Since then I have managed to find three of their CDs, and they are priceless. I don’t know where I found them, but routines such as “Ajax Liquor Store,” “The Rising and Falling of Adolf Hitler” and “I Couldn’t Live Like That,” (the two old prospectors) send me into gales of laughter – and I mean gales.

But other funny people come quickly to mind.

I have played records (LPs, actually) by Mort Sahl, Bob Newhart, Joe E. Lewis, Richard Pryor (not for mixed company) and George Carlin until they are virtually worn out.

Of course, Carlin’s “The Seven Words You Can’t Say on Television” is not for mixed audiences either, though times have changed (sigh!). You can hear almost anything on TV these days.

I once saw Lewis at the Copabana in New York, known by bop musicians as “The Apple” but since then having the modifier “Big” added by non-musicians. Those cats wrote songs like “Scrapple from the Apple” and “Back to the Apple.” Everyone knew they were talking about New York.

Lewis was a well-known drunk who had a bottle of Black & White scotch sitting on his table near us.
Every time a customer would come up to the mike and hand him a fresh drink he would proclaim, “It is now post time.”

He was, you see, a horse player. For a trip to the hospital he said he called Mt. Sinai. “They gave me a 50-50 chance,” he said. “Then I called Cedars of Lebanon. There they gave me eight to five.”

He feigned resentment that Frank Sinatra was chosen to play his life in “The Joker Is Wild.” “They told me it was because he was box office, that he has a way with the women. Well, I have a way with the women, too. It’s expensive, but it’s a way.”

I know most of Bob Newhart’s routines by heart. There’s nothing like listening to Abe Lincoln talking with his PR man, or Abner Doubleday trying to sell his game of baseball to a game company.
The first question: “How many couples, Mr. Doubleday?”

And being informed the game is much too complicated, he is told: “You come up with something for two or three couples, Mr. Doubleday, give us a call.”

Bob Goulding and Ray Eliot are hilarious, but I don’t own any of their recordings. But Joe Cocozzo and I can always manage a few laughs re-creating their dialog from the “Slow Talkers Convention.”

Going back a few years, think about how funny these guys were: W.C.Fields, Groucho Marx, Jack Benny, Fred Allen, George Burns, Red Skelton.

Here’s one that may not occur to you: Ronnie Graham. He was in “New Faces of 1952.” Then I saw him in New York in a little cabaret show called “Take Five” at the Downstairs at the Upstairs. Next it was at the Upstairs at the Downstairs and was called “Demi-Dozen.” Then came “Pieces of Eight” and “Dressed to the Nines.”

Ronnie came up with the “Harry the Hipster Gibson” routine, which I have preserved on an ancient LP. He invented the response to, “Hey man, how do I get to Carnegie Hall?” (“Practice, mother.”)
I don’t know what happened to Shelley Berman, but I have his “Inside” and “Outside” routines.

Nobody was ever funnier than Mel Brooks, both as a performer and as a writer.
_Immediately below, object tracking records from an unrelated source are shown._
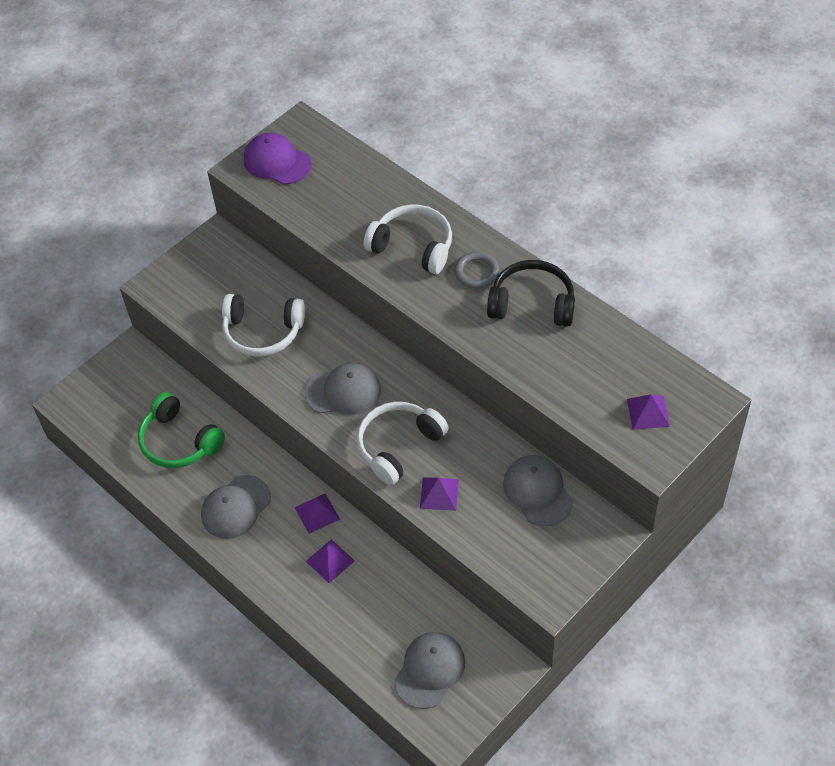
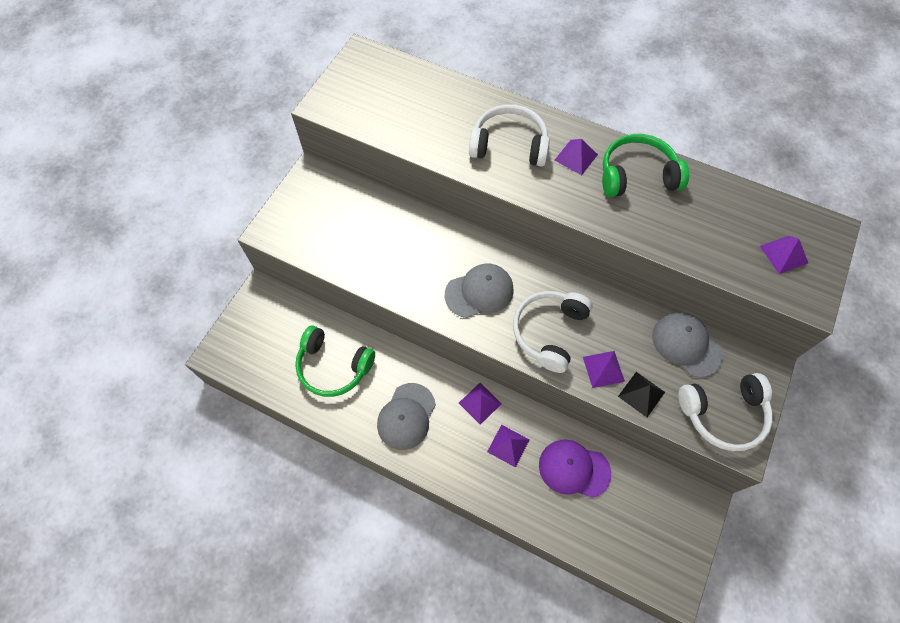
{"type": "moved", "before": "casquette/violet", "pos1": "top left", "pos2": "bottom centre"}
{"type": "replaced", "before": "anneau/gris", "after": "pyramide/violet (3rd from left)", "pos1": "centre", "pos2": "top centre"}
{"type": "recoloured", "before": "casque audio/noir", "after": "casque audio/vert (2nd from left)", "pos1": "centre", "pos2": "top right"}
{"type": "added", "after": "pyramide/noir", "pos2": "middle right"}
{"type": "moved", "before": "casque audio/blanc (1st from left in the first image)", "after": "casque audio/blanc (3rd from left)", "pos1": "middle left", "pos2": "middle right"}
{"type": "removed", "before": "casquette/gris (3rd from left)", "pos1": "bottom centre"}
His mind worked overtime on humor.

I am only part way through my list (where are Steve Allen and Woody Allen?) and I haven’t mentioned any ladies yet. Rose Marie, along with Morey Amsterdam, incited panic in my household, she was so funny. And Carol Burnett was in a class by herself as a comic. Also, listen to Phyllis Diller’s “Wet Toe in a Hot Socket” if you want to hear someone really funny.

But you know, it just happens to be a fact of life that there are a lot more funny men than there are funny women.

If you can explain this, please let me know.